Wall Street’s economists have had mixed and contradictory reactions to unexpectedly deep cut. Some think the 50 basis point cut is the full-monty. Others think there is more to come.
“The FOMC makes it sound like ‘one and done’ as it cuts both the Fed funds and discount rate by 50 basis points but continues to note inflation risks,” Drew Matus of Lehman Brothers is quoted as saying in the Wall Street Journal’s
Real Time Economics blog
. “As of this writing, we no longer look for the Fed to cut rates in October but that position, like the Fed’s, remains data dependent.”
“I don’t think this was a one-and-done as some are interpreting it to be,” Jane L. Caron, chief economic strategist at Dwight Asset Management, tells the Journal’s Market Beat blog. “The fact that it was a fully supported move by all FOMC members suggests to me the board is indeed seriously concerned about downside risk in the economy.”

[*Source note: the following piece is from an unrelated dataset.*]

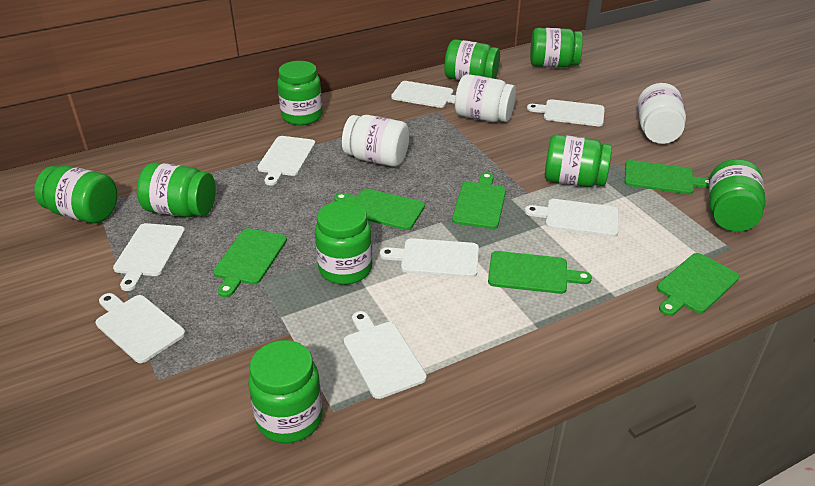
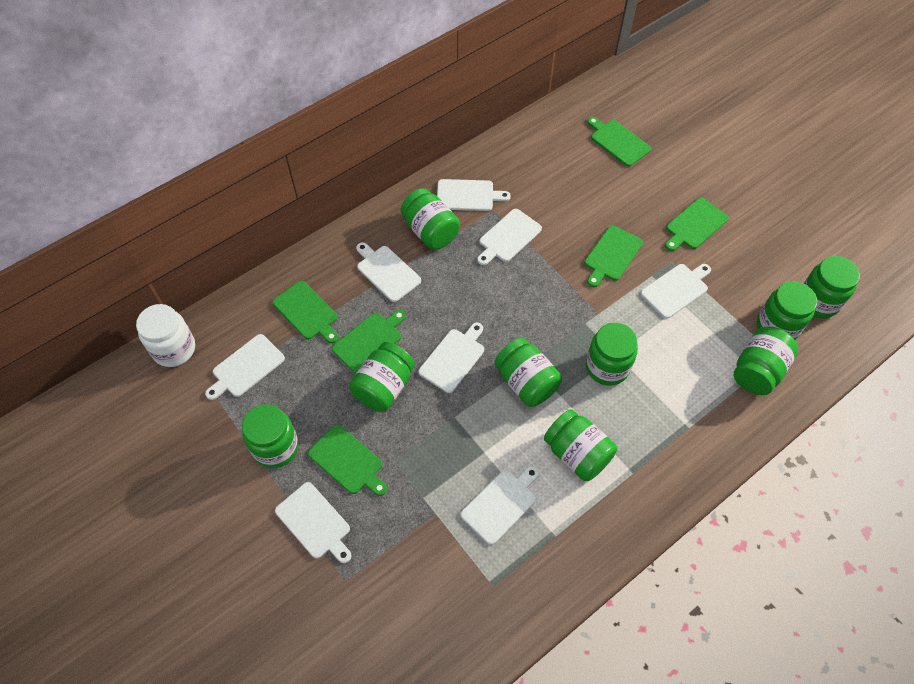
white jar: 3 -> 1

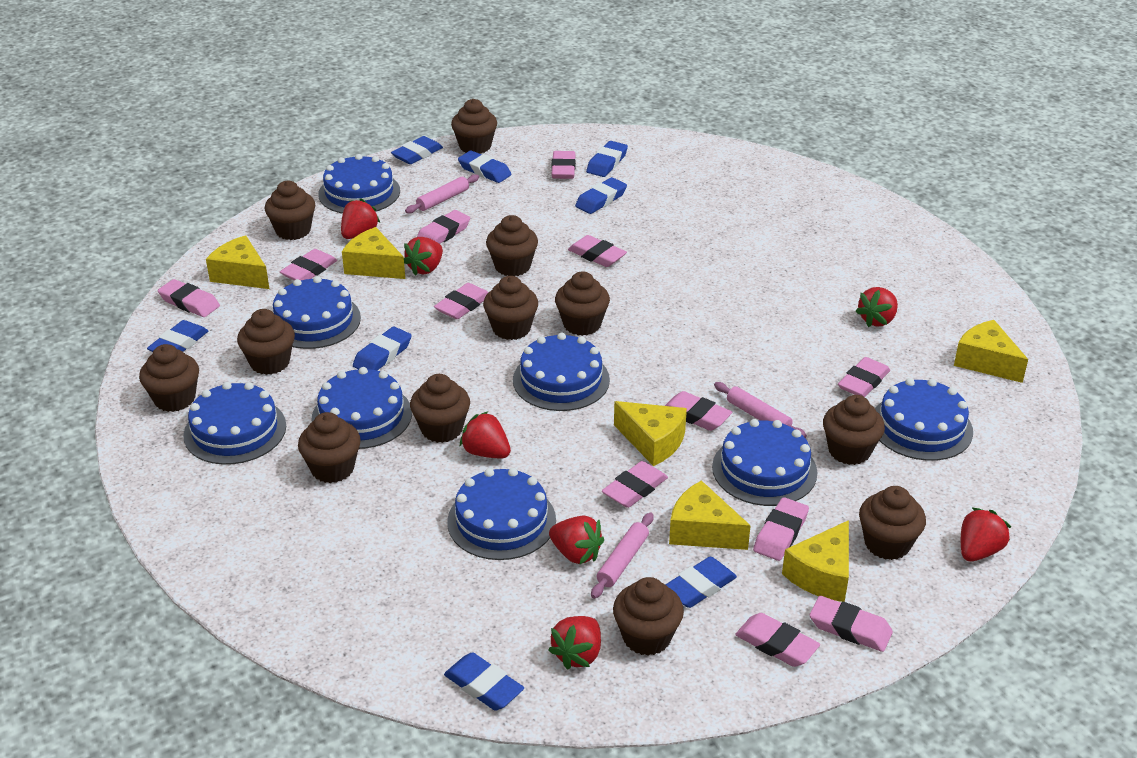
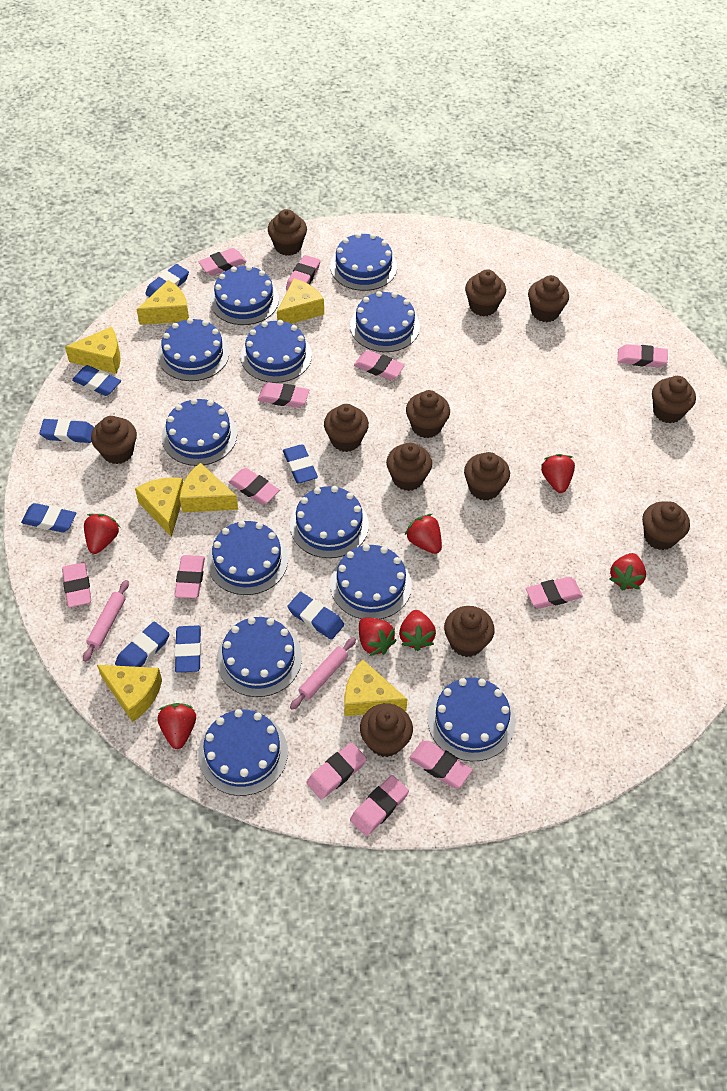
blue cake: 8 -> 12
pink rolling pin: 3 -> 2
yellow cheese: 6 -> 7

Merrill Lynch’s David Rosenberg says its impossible to tell. “The Fed kept its cards much closer to its vest than anyone would have guessed,” Mr. Rosenberg tell the New York Times. “It’s not at all clear they think they have more to do.”
For what it’s worth, both the Journal and the Times seem to have interpreted the accompanying statement as signaling that more cuts may well be on the way.
Around the blogosphere, the reactions to the unpredicted Fed cut were relatively predictable.
“The Fed now has a third problem to deal with: They have become Wall Street's bitch. They may find that's a difficult condition to wriggle out from ,” Barry Ritholz said at the Big Picture.
“Like a drug addict who stumbles upon a cache of powerful drugs, the market finally got its fix as Bernanke & Co. decided that the way to solve our economic problems is by lowering interest rates more than expected,” the Kirk Report moaned.
“Once in a while you get it right. One time in a row,” wrote Larry Kudlow, who has not been a big fan of Bernanke through the credit crunch. Apparently, this cut wasn't enough to win him over.
Market Beat led off with a one word lede: “Kaboom.”
And longtime trader-blogger Random Roger just admitted he was caught off guard by the move. “Maybe I shouldn't be, but I am shocked that the Fed went fifty on the Fed Funds rate,” he wrote.